IN ALL its grim and grizzly detail, this book chronicles a conspiracy of cruelty for which those involved should be put on a chain gang and made to break rocks for the rest of their miserable lives.

Last week, some of the pharmaceutical Svengalis of the former East Germany went on trial for their role in stuffing the country's sporting elite full of "vitamin pills" and "cold cures". The only difference between that system and the American model ruthlessly exposed here is that one superstructure of repression crumbled along with the Berlin wall (though its influence is still felt wherever these Cold War criminals are allowed to ply their trade). Jesus still loves America, and America still loves its baby-faced icons, so the latter system lives on, leaving in its wake a scrap heap of broken bodies and mangled minds.

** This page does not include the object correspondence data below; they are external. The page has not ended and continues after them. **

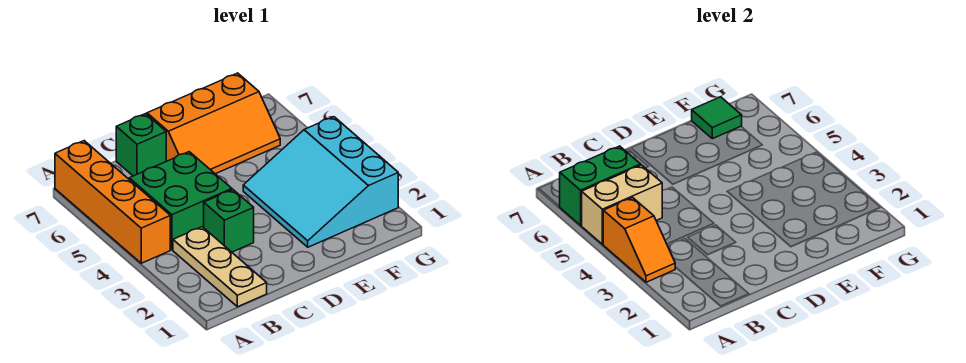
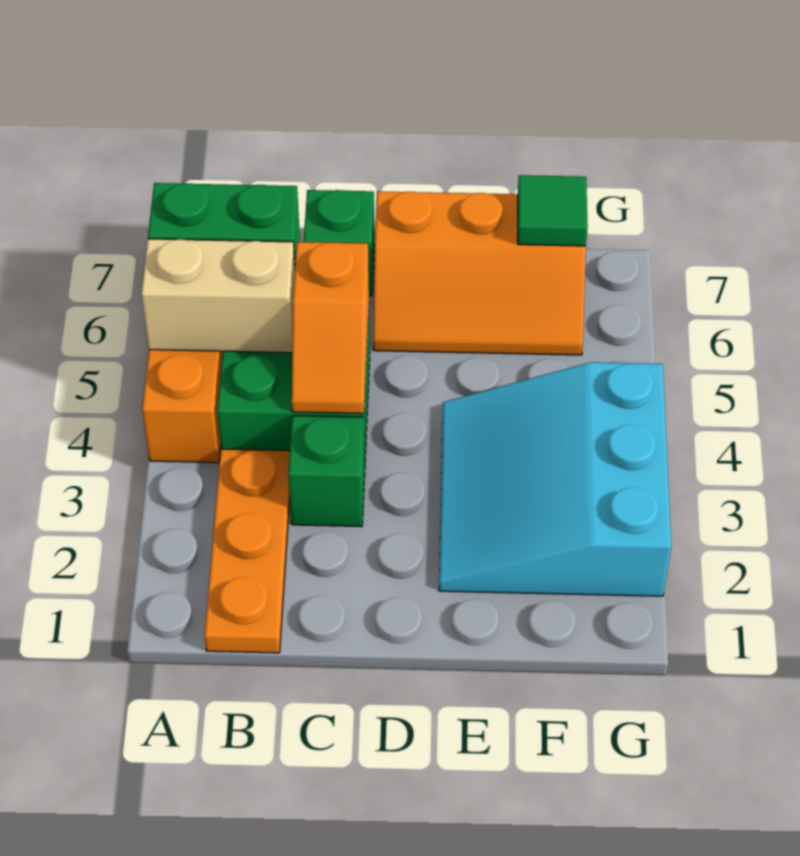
orange slope A3:A4 level 2 top 4 -> orange slope C4:C5 level 2 top 5
tan plate B1:B3 level 1 -> orange plate B1:B3 level 1

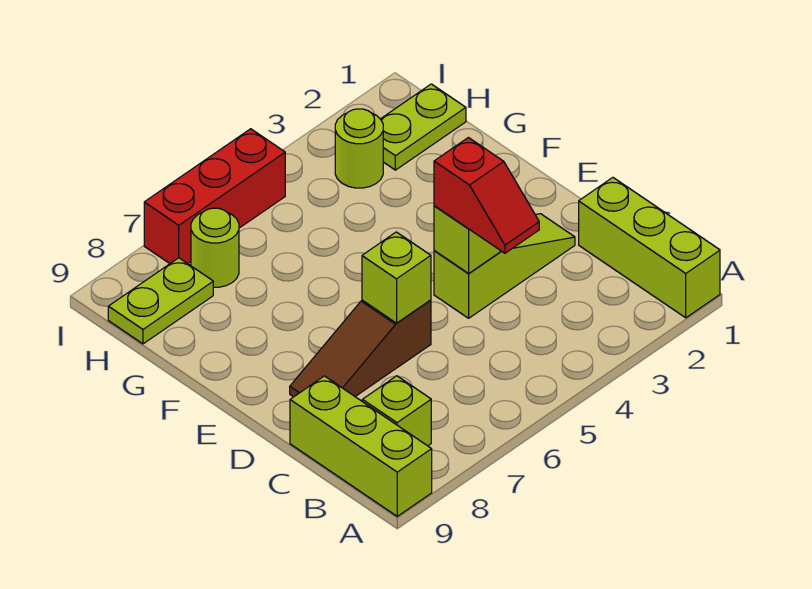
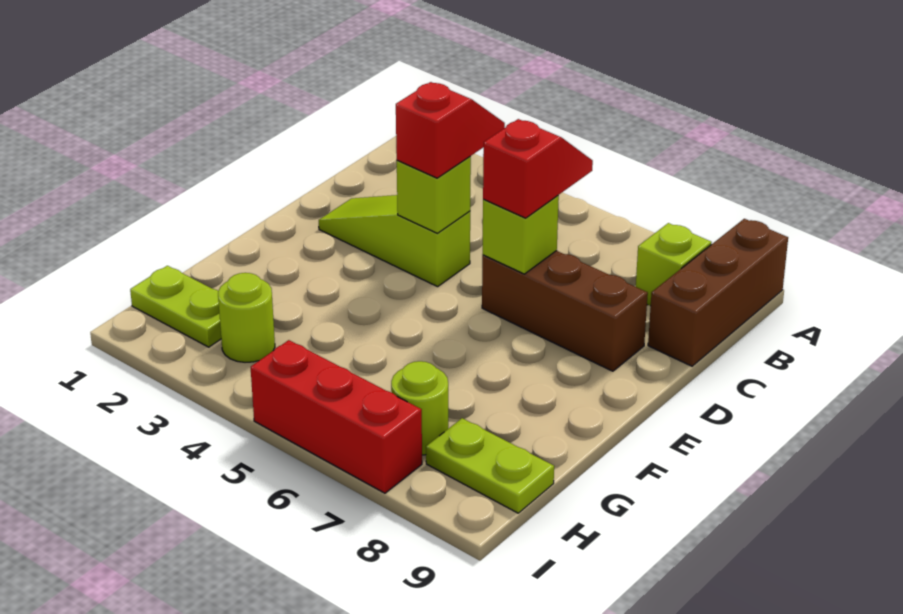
lime brick A1:C1 level 1 -> none
lime brick A9:C9 level 1 -> brown brick A9:C9 level 1
none -> red slope C6:D6 level 3 top D
brown slope D6:D8 level 1 top 6 -> brown brick D6:D8 level 1

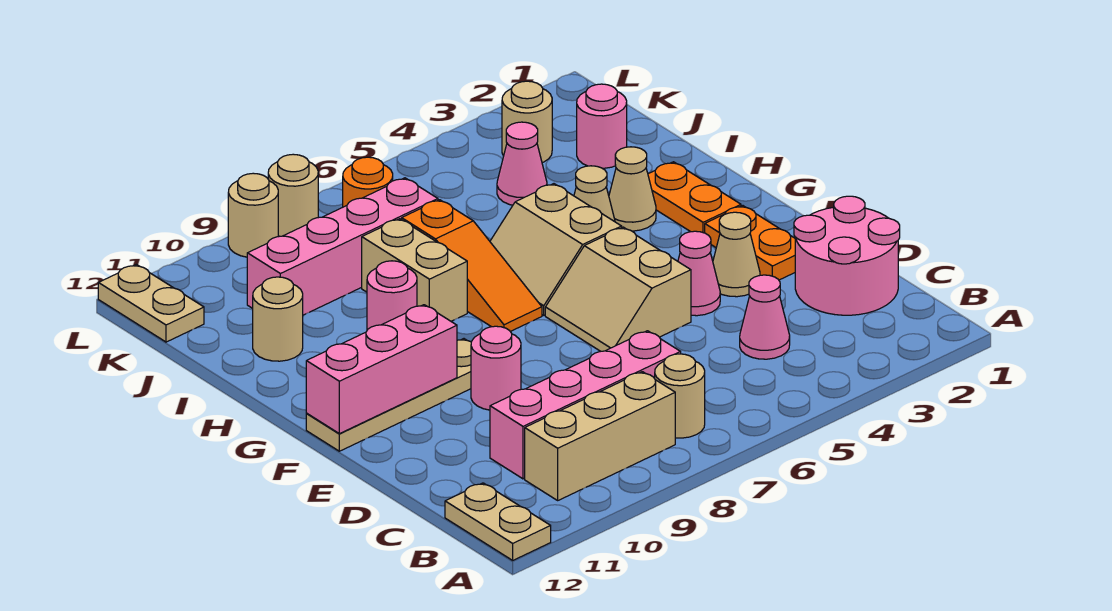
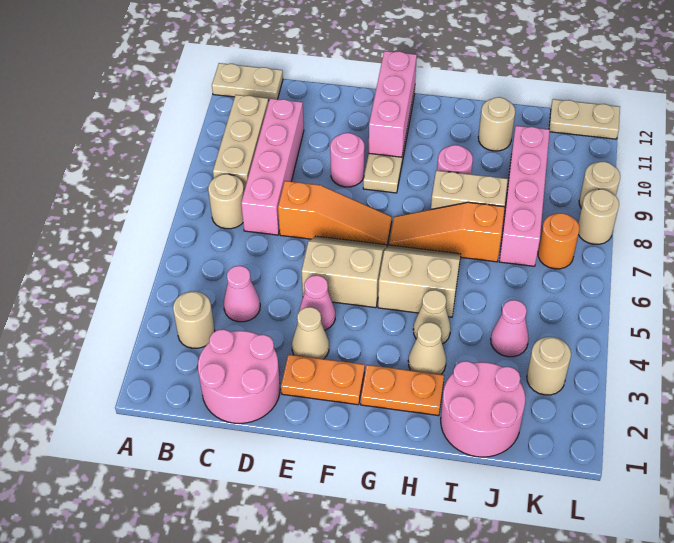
none -> tan round brick B3 level 1
none -> orange slope D7:F7 level 1 top D
pink round brick J2 level 1 -> pink round brick I1:J2 level 1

Apologies if this comes across as the work of a Daily Mail leader writer, but it is not melodrama. Anyone of a sensitive disposition should avoid. Midway through the first chapter: "If it isn't bleeding, don't worry about it," the sickening litany of torn tendons, stress fractures and cracked vertebrae made it difficult to carry on reading. There is a story of Betty Okikino, practising and competing with a broken neck, wearing a brace when resting; Kelly Garrison, pounding her ankle while waiting her turn until the pain of the stress fracture was numbed; Julissa Gomez, fatally snapping her neck in Tokyo.

When they X-rayed Garrison, doctors found 22 old stress fractures in her back bone, while delayed pubity left one 21 year old with the bone density of a woman aged 90. A study at Stamford, which sought to compare amenorrheaic and normally-menstruating athletes, had to look elsewhere for a control group: not one athlete on the team had periods.

Each chapter features a different facet of this apparatus of misery: eating disorders, for example, induced by the crazed and offensive pursuit of permanent pre-pubescence that produces generations of teenagers bingeing and puking for America.

There are the self-glorifying coaches from hell, and the parents from somewhere beyond that; the judges, who make things worse with their body fascism and fear of stepping out of line. There are unforgettable tales of abuse and humiliation - "This looks like you" arch-demon Bela Karolyi told one 13-year-old as he picked a cockroach off the gym floor.

There is even forced starvation: in the Seoul Olympics, even though the men's gymnastic team smuggled in food for the girls, one of them, Chelle Stack, still managed to lose eight pounds in four weeks. Then again, back home, she was in the habit of drinking three bottles of laxatives a week to avoid Karolyi's withering torrents of insults.

Christy Henrich, who should have been at the 1992 Olympics, died instead two years later, weighing less than 50 lbs. Karolyi blamed the parents.

The fact is, every single adult with a part to play in this horror story is guilty. As long as we demand grown-up feats from our sporting prodigies, young lives will continue to be ruined.